Gradient Descent

Day 15: Gradient Descent — Companion Code
"""
Day 15: Gradient Descent — Companion Code
Phase II, Week 3

Run: python gradient_descent.py
"""

import numpy as np
import time


# =============================================================================
# Test Functions
# =============================================================================

def quadratic(A, b=None):
    """f(x) = 0.5 x^T A x - b^T x. Returns (f, grad_f, x_star)."""
    if b is None:
        b = np.zeros(A.shape[0])
    x_star = np.linalg.solve(A, b)
    f_star = -0.5 * b @ x_star

    def f(x):
        return 0.5 * x @ A @ x - b @ x

    def grad_f(x):
        return A @ x - b

    return f, grad_f, x_star, f_star


def rosenbrock():
    """Rosenbrock: f(x,y) = (1-x)^2 + 100(y-x^2)^2. Minimum at (1,1)."""
    def f(x):
        return (1 - x[0])**2 + 100 * (x[1] - x[0]**2)**2

    def grad_f(x):
        dx = -2*(1 - x[0]) + 100 * 2*(x[1] - x[0]**2) * (-2*x[0])
        dy = 100 * 2*(x[1] - x[0]**2)
        return np.array([dx, dy])

    return f, grad_f, np.array([1.0, 1.0]), 0.0


def log_sum_exp():
    """f(x) = log(sum(exp(a_i^T x + b_i))).

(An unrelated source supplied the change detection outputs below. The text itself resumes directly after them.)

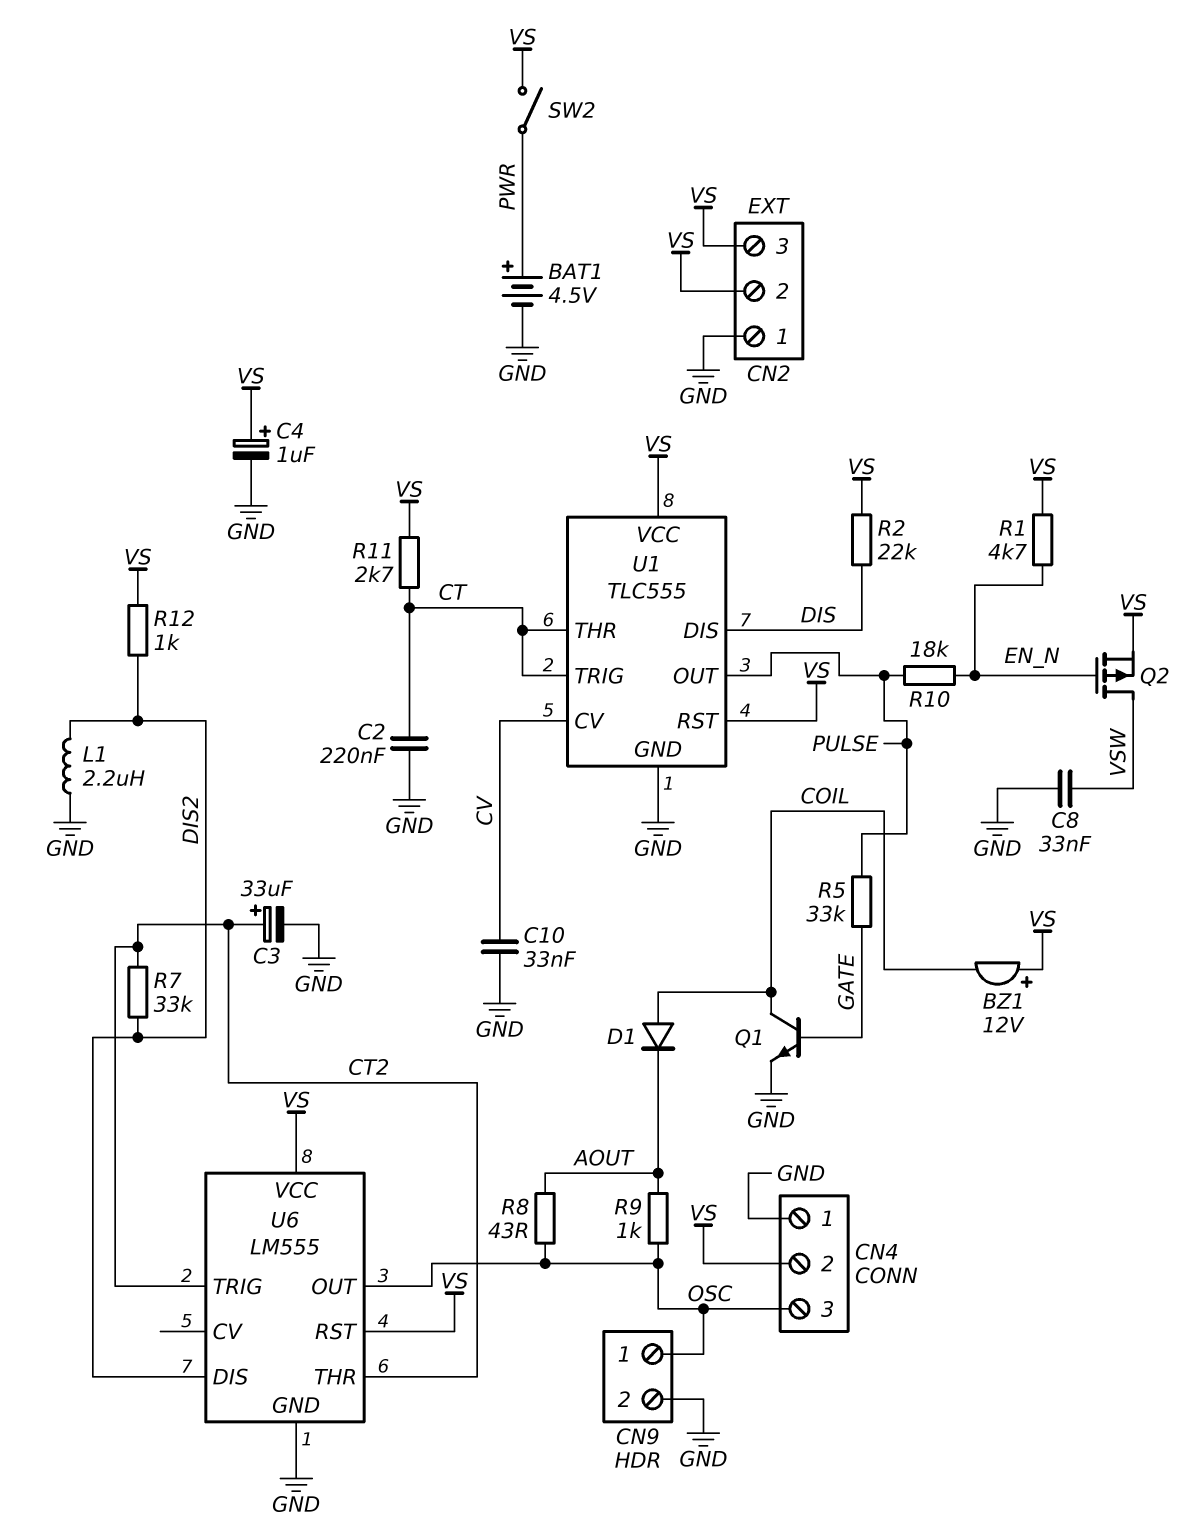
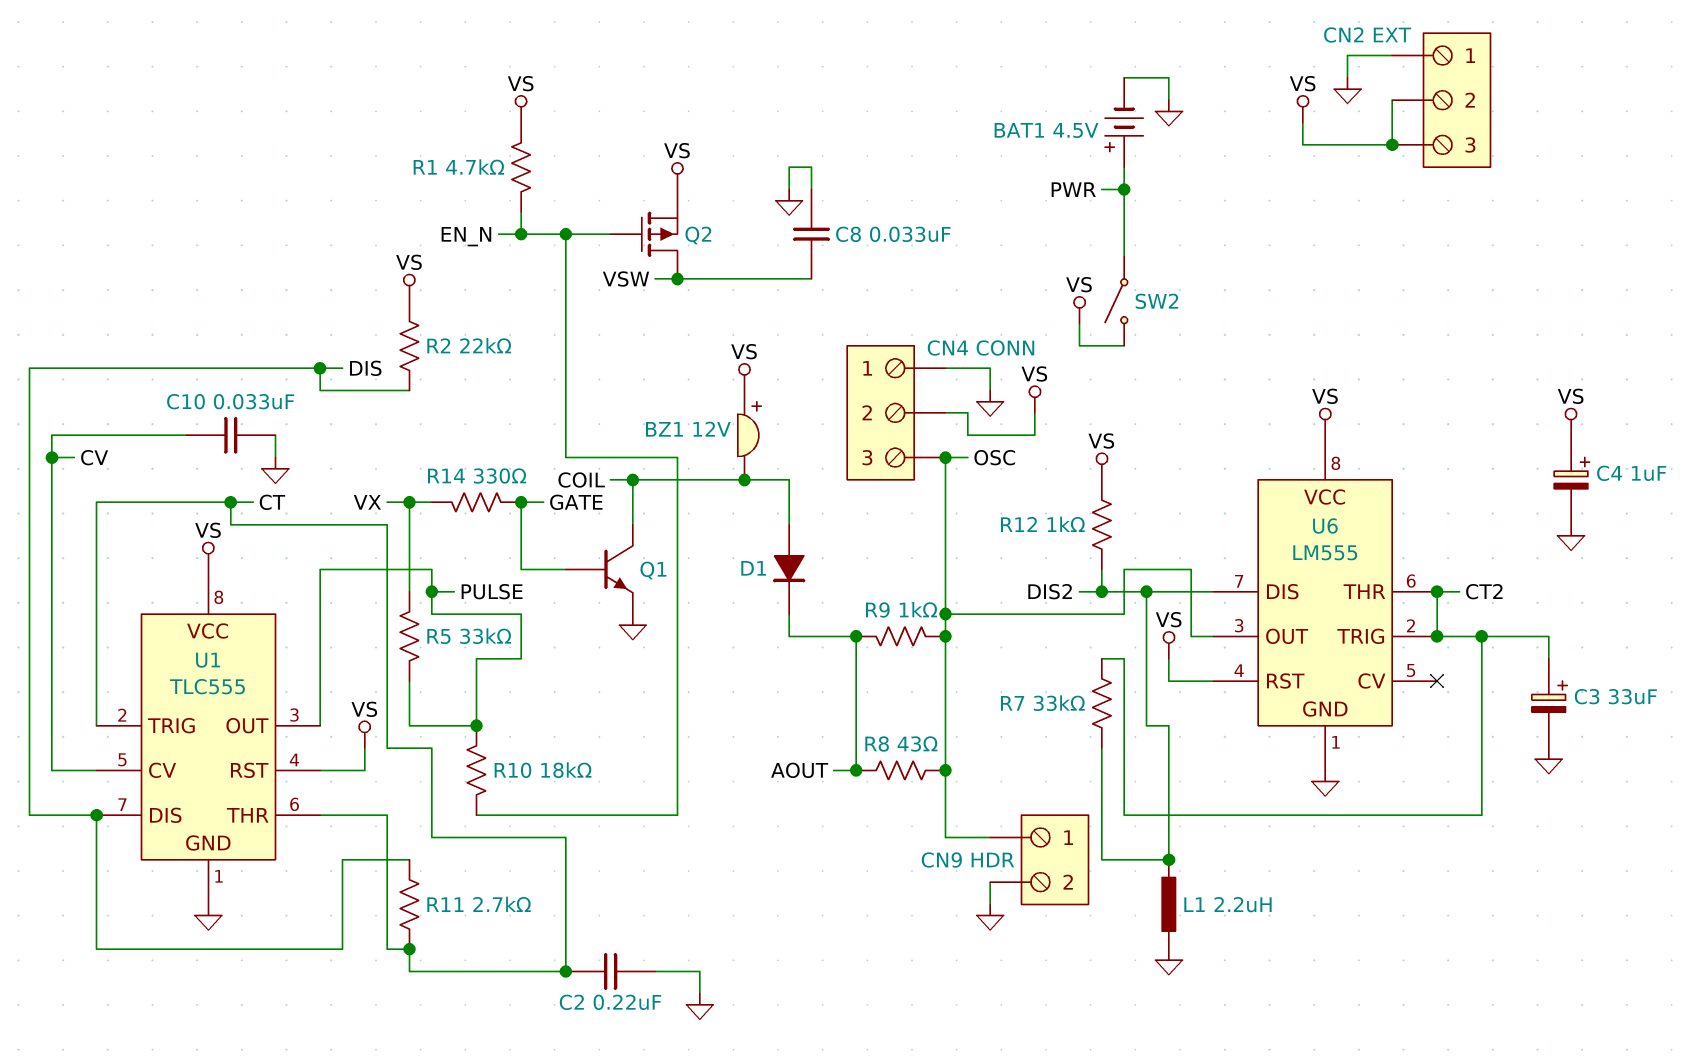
R5: 33k (GATE, PULSE) -> 33k (PULSE, VX)
R11: 2.7k (CT, VS) -> 2.7k (CT, DIS)
R14: none -> 330 (GATE, VX)

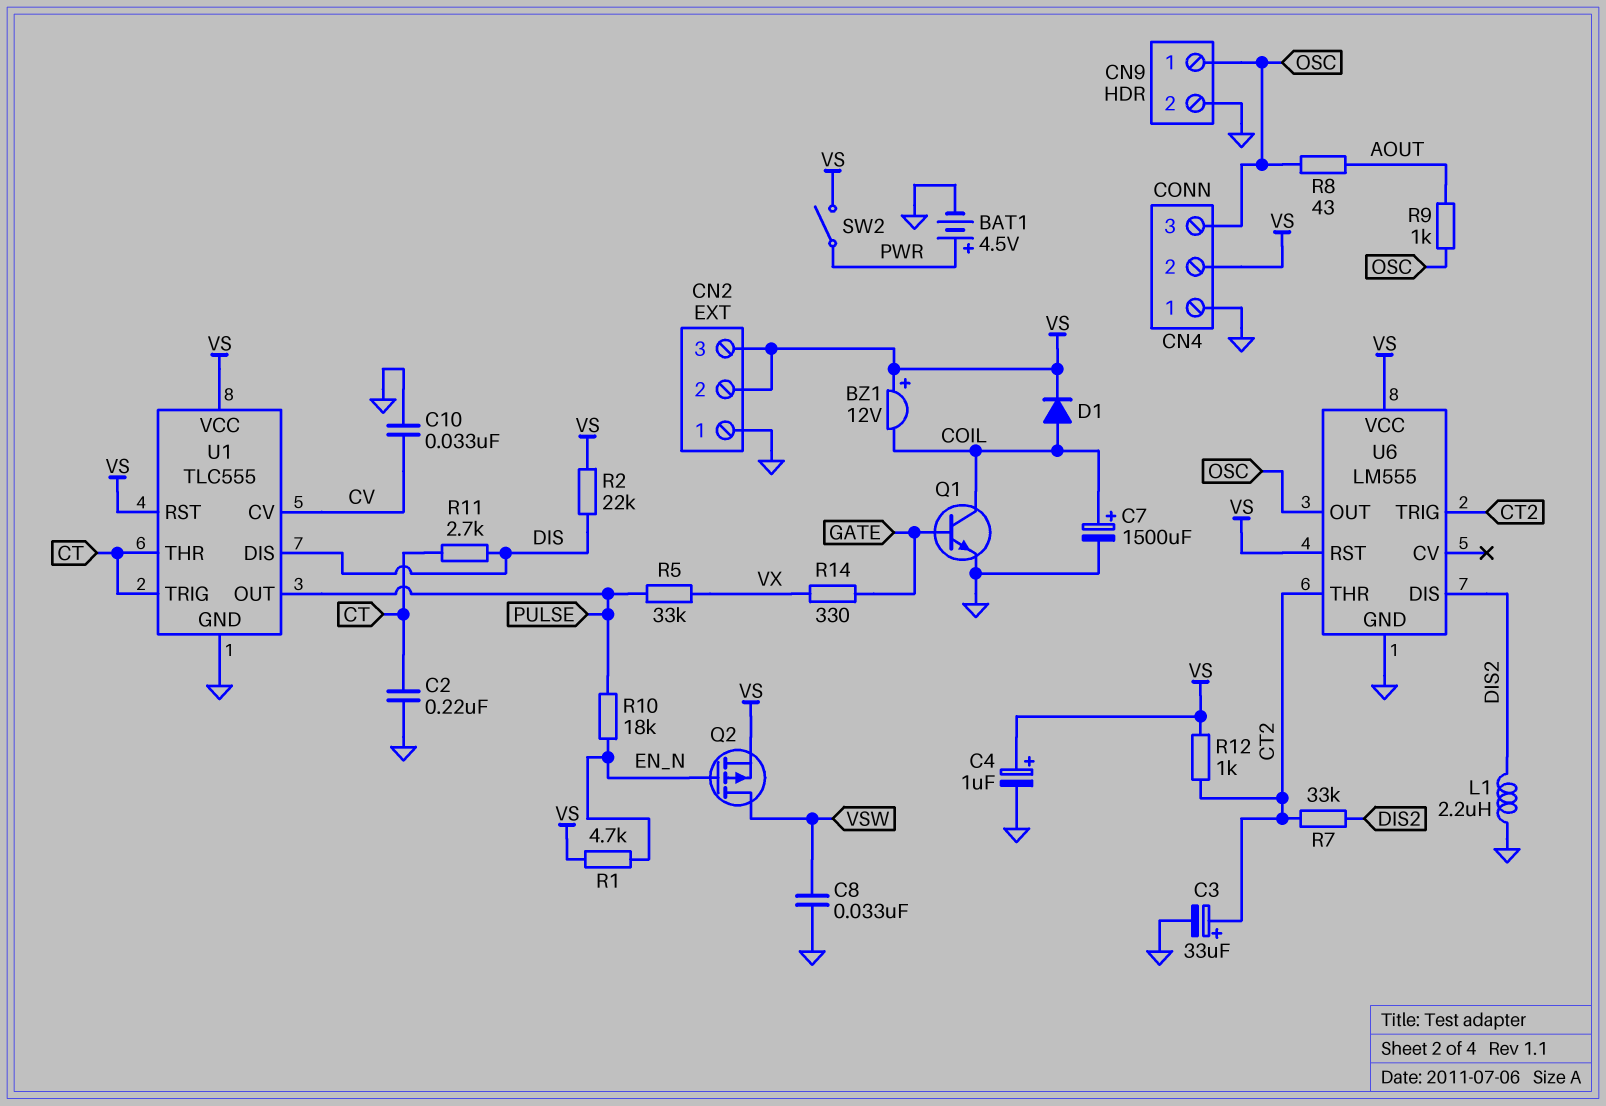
C7: none -> 1500uF (plus COIL, minus GND)
D1: diode (A COIL, K AOUT) -> diode (A COIL, K VS)
R12: 1k (DIS2, VS) -> 1k (CT2, VS)

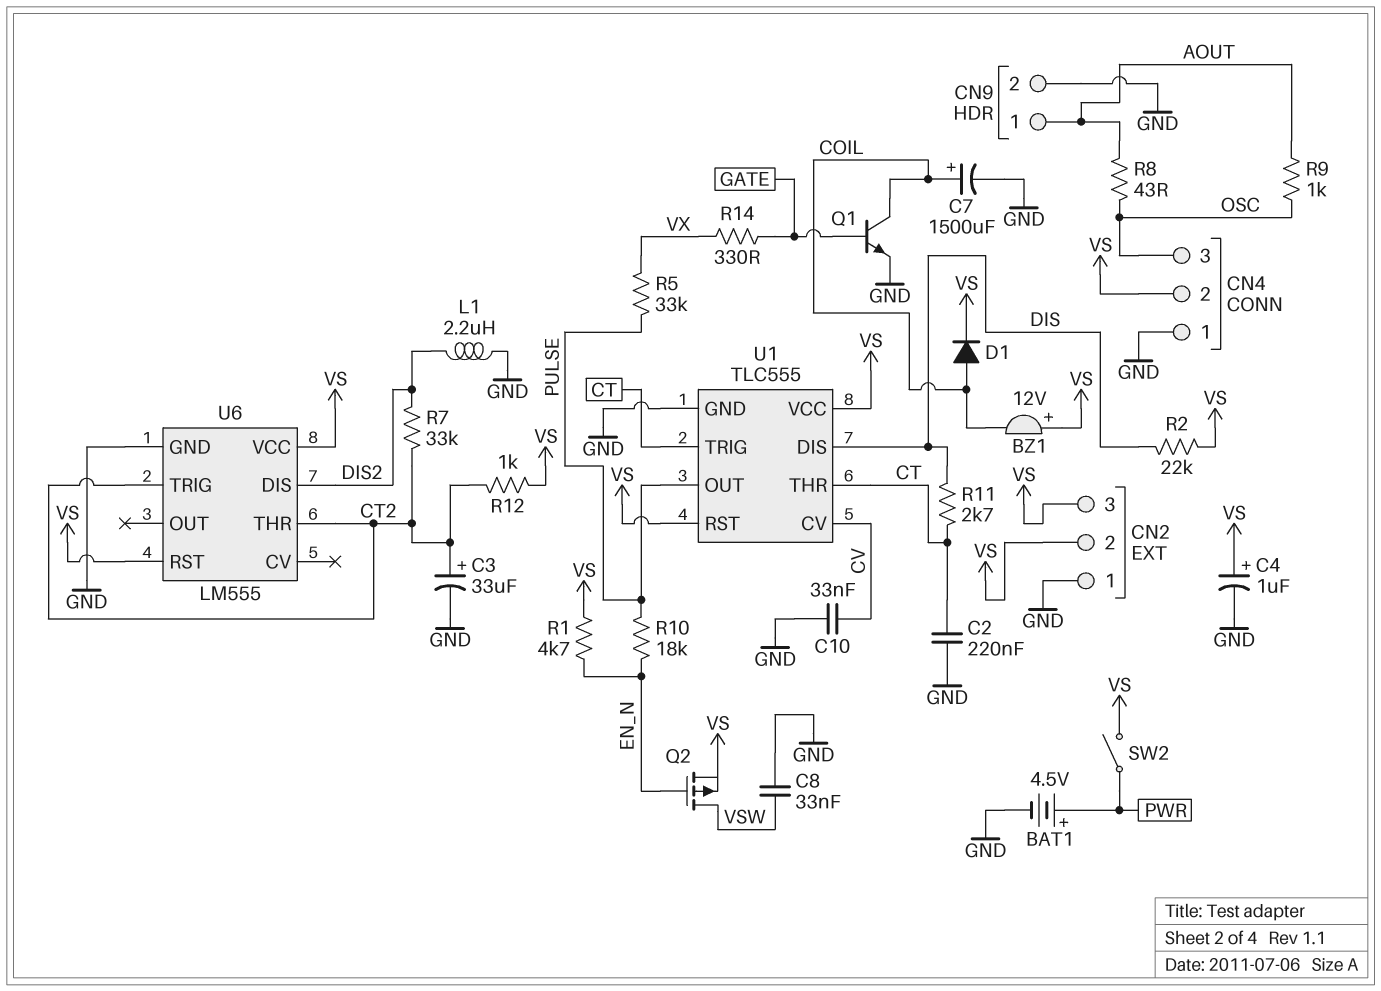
CN9 pin 1: OSC -> AOUT
U6 pin OUT: OSC -> none

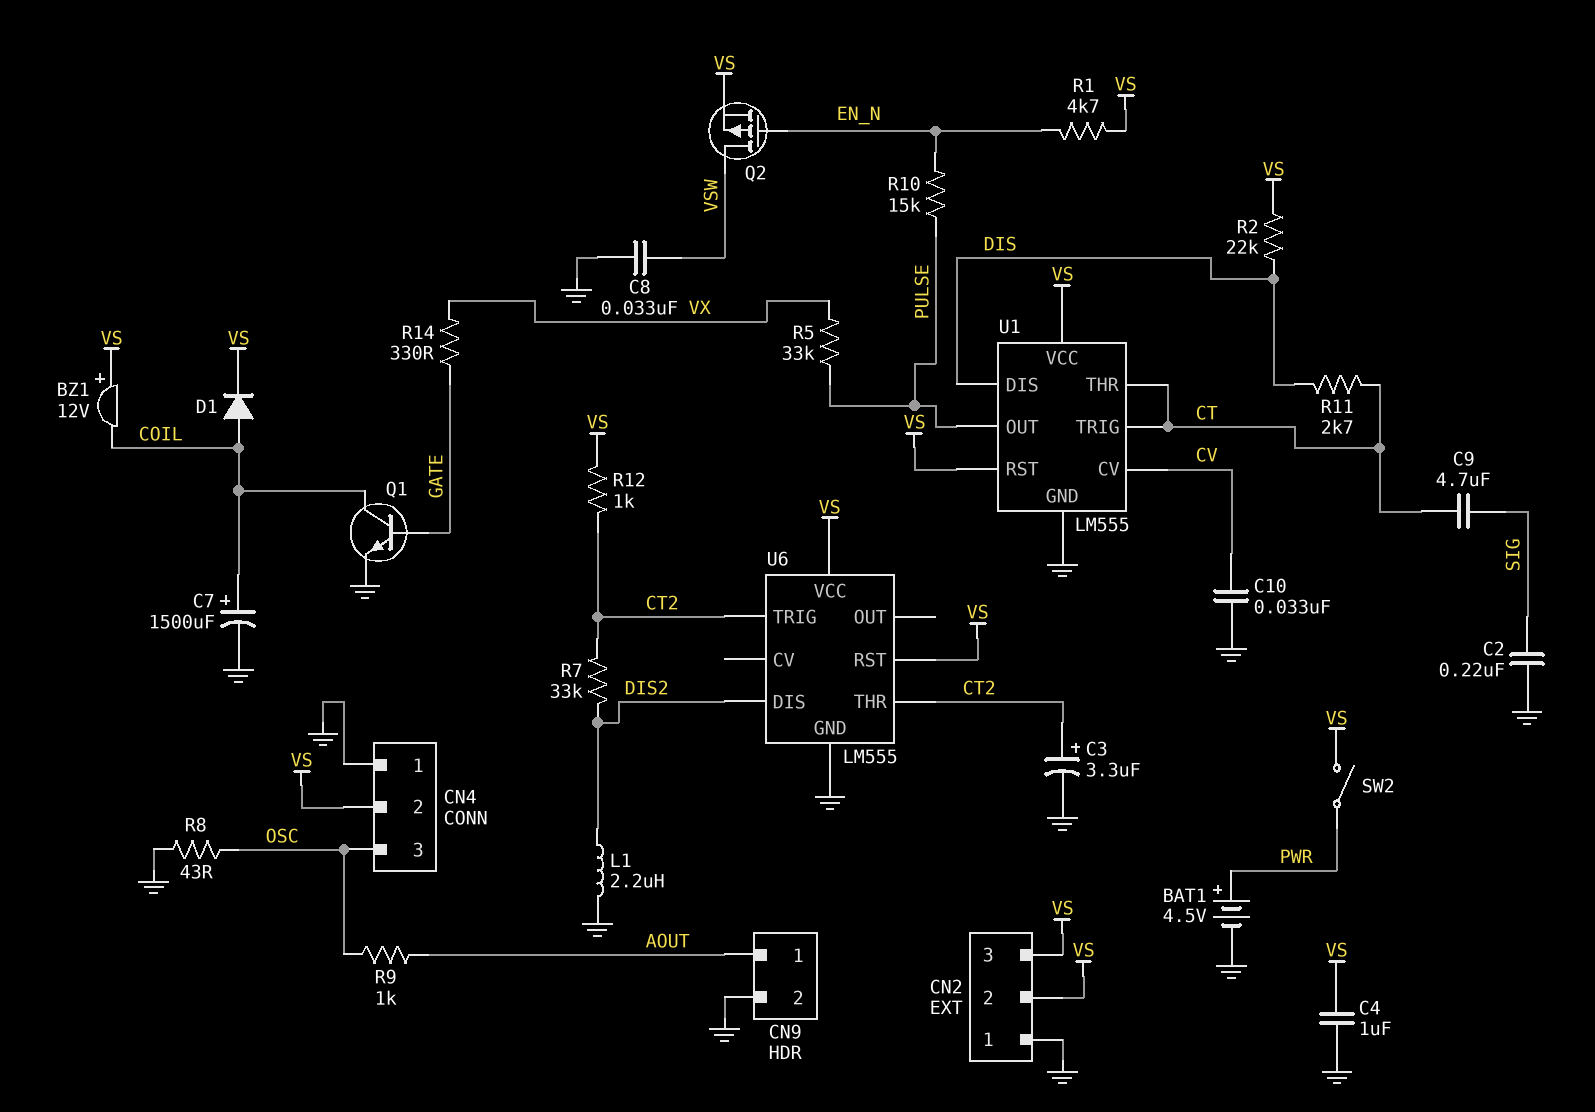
C2: 220nF (CT, GND) -> 220nF (GND, SIG)
C3: 33uF (plus CT2, minus GND) -> 3.3uF (plus CT2, minus GND)
C4: 1uF (plus VS, minus GND) -> 1uF (GND, VS)
C9: none -> 4.7uF (CT, SIG)
R8: 43 (AOUT, OSC) -> 43 (GND, OSC)
R10: 18k (EN_N, PULSE) -> 15k (EN_N, PULSE)
U1: TLC555 -> LM555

Convex, smooth."""
    rng = np.random.default_rng(42)
    m, n = 20, 5
    A_mat = rng.randn(m, n)
    b_vec = rng.randn(m)

    def f(x):
        z = A_mat @ x + b_vec
        return np.log(np.sum(np.exp(z - np.max(z)))) + np.max(z)

    def grad_f(x):
        z = A_mat @ x + b_vec
        z_shifted = z - np.max(z)
        softmax = np.exp(z_shifted) / np.sum(np.exp(z_shifted))
        return A_mat.T @ softmax

    return f, grad_f, None, None


# =============================================================================
# Exercise 1: Fixed Step Size GD
# =============================================================================

def gd_fixed(f, grad_f, x0, alpha, max_iter=10000, tol=1e-8):
    """Gradient descent with fixed step size."""
    x = x0.copy()
    history = {"f": [f(x)], "grad_norm": [np.linalg.norm(grad_f(x))],
               "x": [x.copy()]}

    for k in range(max_iter):
        g = grad_f(x)
        x = x - alpha * g
        fval = f(x)
        gnorm = np.linalg.norm(g)
        history["f"].append(fval)
        history["grad_norm"].append(gnorm)
        history["x"].append(x.copy())

        if gnorm < tol:
            break

    return x, history


# =============================================================================
# Exercise 2: Backtracking Line Search
# =============================================================================

def backtracking_line_search(f, grad_f, x, d, alpha0=1.0, c1=1e-4, rho=0.5):
    """Armijo backtracking line search.
    
    Find alpha such that f(x + alpha*d) <= f(x) + c1*alpha*grad_f(x)^T d.
    """
    alpha = alpha0
    fx = f(x)
    gd = grad_f(x) @ d

    for _ in range(50):
        if f(x + alpha * d) <= fx + c1 * alpha * gd:
            return alpha
        alpha *= rho

    return alpha


def gd_backtracking(f, grad_f, x0, max_iter=10000, tol=1e-8, c1=1e-4):
    """Gradient descent with Armijo backtracking."""
    x = x0.copy()
    history = {"f": [f(x)], "grad_norm": [np.linalg.norm(grad_f(x))],
               "x": [x.copy()], "alphas": []}

    for k in range(max_iter):
        g = grad_f(x)
        gnorm = np.linalg.norm(g)
        if gnorm < tol:
            break

        d = -g  # descent direction
        alpha = backtracking_line_search(f, grad_f, x, d, c1=c1)
        x = x + alpha * d

        history["f"].append(f(x))
        history["grad_norm"].append(gnorm)
        history["x"].append(x.copy())
        history["alphas"].append(alpha)

    return x, history


# =============================================================================
# Exercise 3 & 4: Test Functions & Convergence
# =============================================================================

def test_quadratic():
    """Test GD on quadratic with various condition numbers."""
    print("=== Exercise 1 & 5: GD on Quadratic (κ scaling) ===")
    n = 20
    rng = np.random.default_rng(42)
    x0 = rng.randn(n) * 5

    for kappa in [1, 10, 100, 1000]:
        Q, _ = np.linalg.qr(rng.randn(n, n))
        eigvals = np.linspace(1, kappa, n)
        A = Q @ np.diag(eigvals) @ Q.T
        b = rng.randn(n)

        f, grad_f, x_star, f_star = quadratic(A, b)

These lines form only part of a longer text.